BACKGROUND: Coronary artery calcificition (CAC) is a well-established predictor of cardiovascular events (CVEs). We aimed to evaluate whether lung cancer screening computed tomography (CT)-based CAC score has a good cost-effectiveness for predicting CVEs in heavy smokers.
METHODS: A literature search was conducted according to the Preferred Reporting Items for Systematic Reviews and Meta-Analyses guidelines. Pubmed, EMBASE, and Cochrane library databases were systematically searched for relevant studies that investigated the association between lung cancer screening CT-based CAC and CVEs up to December 31, 2017. We selected fixed-effect model for analysis of data heterogeneity.

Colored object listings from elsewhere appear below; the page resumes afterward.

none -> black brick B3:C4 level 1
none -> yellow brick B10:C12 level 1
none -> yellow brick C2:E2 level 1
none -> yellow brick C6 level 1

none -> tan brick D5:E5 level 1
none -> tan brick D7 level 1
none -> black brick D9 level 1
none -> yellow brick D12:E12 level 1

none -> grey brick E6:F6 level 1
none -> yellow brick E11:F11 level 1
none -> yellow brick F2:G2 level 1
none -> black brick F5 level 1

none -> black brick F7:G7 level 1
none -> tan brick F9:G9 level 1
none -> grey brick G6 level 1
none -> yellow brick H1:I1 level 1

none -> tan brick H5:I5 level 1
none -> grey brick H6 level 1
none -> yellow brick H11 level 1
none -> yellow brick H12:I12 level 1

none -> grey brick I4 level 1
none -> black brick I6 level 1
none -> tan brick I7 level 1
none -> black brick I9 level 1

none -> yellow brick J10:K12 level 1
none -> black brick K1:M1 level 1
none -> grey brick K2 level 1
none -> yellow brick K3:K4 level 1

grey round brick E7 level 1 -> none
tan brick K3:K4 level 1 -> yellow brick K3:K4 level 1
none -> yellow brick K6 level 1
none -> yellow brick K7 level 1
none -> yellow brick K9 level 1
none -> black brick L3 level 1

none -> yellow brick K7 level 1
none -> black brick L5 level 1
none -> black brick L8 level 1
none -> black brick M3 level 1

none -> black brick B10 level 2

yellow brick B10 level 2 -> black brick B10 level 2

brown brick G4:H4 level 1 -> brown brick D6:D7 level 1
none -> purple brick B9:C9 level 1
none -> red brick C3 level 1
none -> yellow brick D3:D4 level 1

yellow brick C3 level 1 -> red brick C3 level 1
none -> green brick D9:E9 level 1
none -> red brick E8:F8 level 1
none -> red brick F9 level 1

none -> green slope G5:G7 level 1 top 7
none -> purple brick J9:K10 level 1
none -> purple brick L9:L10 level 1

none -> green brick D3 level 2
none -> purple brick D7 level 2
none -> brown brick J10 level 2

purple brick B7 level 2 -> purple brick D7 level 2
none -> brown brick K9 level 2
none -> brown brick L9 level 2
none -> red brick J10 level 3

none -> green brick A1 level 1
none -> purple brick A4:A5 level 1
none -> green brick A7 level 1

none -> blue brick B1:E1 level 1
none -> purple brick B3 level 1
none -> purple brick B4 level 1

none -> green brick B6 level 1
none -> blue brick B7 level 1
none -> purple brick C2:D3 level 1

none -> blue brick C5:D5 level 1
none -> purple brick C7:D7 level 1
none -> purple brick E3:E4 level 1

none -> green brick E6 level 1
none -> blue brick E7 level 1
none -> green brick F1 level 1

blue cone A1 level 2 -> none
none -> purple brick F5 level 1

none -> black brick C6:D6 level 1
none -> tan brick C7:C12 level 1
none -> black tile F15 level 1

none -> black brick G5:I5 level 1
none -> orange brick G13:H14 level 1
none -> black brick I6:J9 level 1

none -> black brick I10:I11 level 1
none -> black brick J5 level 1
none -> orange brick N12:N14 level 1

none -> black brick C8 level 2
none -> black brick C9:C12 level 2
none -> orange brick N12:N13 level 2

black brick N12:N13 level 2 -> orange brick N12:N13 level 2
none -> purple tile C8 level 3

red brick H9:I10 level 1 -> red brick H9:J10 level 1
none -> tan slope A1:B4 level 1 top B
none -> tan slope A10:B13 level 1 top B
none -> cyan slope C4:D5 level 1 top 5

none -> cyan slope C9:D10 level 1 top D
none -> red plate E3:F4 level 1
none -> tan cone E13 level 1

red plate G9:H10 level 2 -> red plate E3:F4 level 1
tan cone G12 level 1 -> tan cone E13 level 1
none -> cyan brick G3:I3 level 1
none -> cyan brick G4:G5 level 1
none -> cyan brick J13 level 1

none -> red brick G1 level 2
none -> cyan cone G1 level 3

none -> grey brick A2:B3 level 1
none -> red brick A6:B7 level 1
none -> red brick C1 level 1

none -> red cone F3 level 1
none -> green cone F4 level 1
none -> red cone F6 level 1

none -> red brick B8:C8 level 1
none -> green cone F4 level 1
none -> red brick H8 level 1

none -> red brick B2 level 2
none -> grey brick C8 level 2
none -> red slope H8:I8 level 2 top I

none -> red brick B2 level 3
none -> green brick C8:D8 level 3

Statistical analyses were performed by using Review Manager Version 5.3 for Windows.
RESULTS: Four randomized controlled trials with 5504 participants were included. Our results demonstrated that CVEs were significantly associated with the presence of CAC (relative risk [RR] 2.85, 95% confidence interval [CI] 2.02-4.02, P < .00001). Moreover, higher CAC score (defined as CAC score >400 or >1000) was associated with a significant increased CVE count (RR 3.47, 95% CI 2.65-4.53, P < .00001). However, the prevalence of CVEs was not different between male and female groups (RR 2.46, 95% CI 0.44-13.66, P = .30).
CONCLUSION: CAC Agatston score evaluated by lung cancer screening CT had potential in predicting the likelihood of CVEs in the early stage without sexual difference. Thus, it may guide clinicians to intervene those heavy smokers with increased risk of CVEs earlier by CAC score through lung cancer screening CT.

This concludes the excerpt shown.